A few months back, I ripped DJs a new one for being out of touch with golden age of DJing, the era of Donna Summer and her kin. Great news: I was 49 percent wrong about this. Fifty-one percent of DJs who are as hot and sophisticated as ever, and I hope you can guess which 51 percent I mean.
Montreal is a city where fine folks come from as far as sunny Atlanta and LA, and brave the icy misery to get in on some of the cheapest, wildest, and most unpredictable opportunities to be hedonists the world provides. I recently found myself at a loft party there hearing the kind of DJ I thought was lost forever.
The set was one booty-crushing jam after another, and so much of it was music from faraway places by unknown partiers with low YouTube view counts. Behind the booth were DJs BABI AUDI and JUICE HEAD, who have a beautiful art band together, and enough style to earn those ridiculous names, and the looks and balls to work the style with gusto.
They later gave up the stage to another DJ beauty Donzelle, who is both an extraordinary DJ, and makes her own very steamy dance music. By then end of the night I just had to get the skinny from these women on what I was hearing and how they got into it.
Donzelle tells me she was inspired by “the good kitsch” on a three-month tour of India and Asia, the “excess, accumulation, and eccentricity” of the culture in that part of the world. She finds the imitative elements of Indian kitsch like Bollywood music work much better than what they’re trying to imitate.
BABI AUDI has developed an encyclopedic knowledge of bangin’ but little-known dance music from the far reaches of the globe, through obsessive all night sessions scouring the web. The music is then field-tested by her on the finest dancefloors in the city.
“I cry listening Siamese Soul: Thai Pop Spectacular Vol. 2,” she says. It might not make them take their clothes off, but it melts her heart. She says she really digs “great pioneers of electronic music just like Charanjit Singh, who made on of my favorite dance records ever, Synthesizing: Ten Ragas to a Disco Beat. This album is really close to late ’80s acid house music, powerful trance, very nice to slow down and fool around with effects”
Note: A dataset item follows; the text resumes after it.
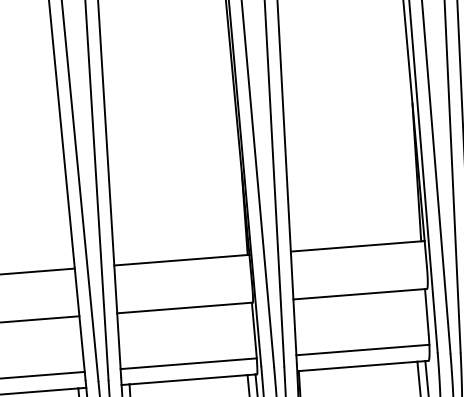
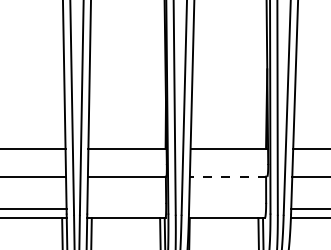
line: (360, 293) -> (228, 176), solid -> dashed
line: (362, 349) -> (227, 208), removed
line: (188, 363) -> (126, 208), removed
When BABI AUDI isn’t busting some slammin’ jam that sounds like Transylvanian smurfs, she grinds these Asia classics and others down as slow and thumping as they can go, with plenty of effects and mashing up to make one feel like drinking a lot. “Charming people like a snake depends on your talent of composing blocks, and mixing and picking which song when.” She says the problem with average club DJs is “people who don’t really love music but just the image that certain music projects.”
I asked BABI AUDI to give me her absolute best tracks for getting people to take their clothes off on the dance floor. “For me, a l’il French white post-Catholic iceberg land Quebec girl, there is nothing better than the BASS and rhythms from the south south south, hot hot waves… I don’t know where in the world the best music is coming from right now, but I would definitely say I have the impression that because of the intensification of the globalization, it can happen anywhere.”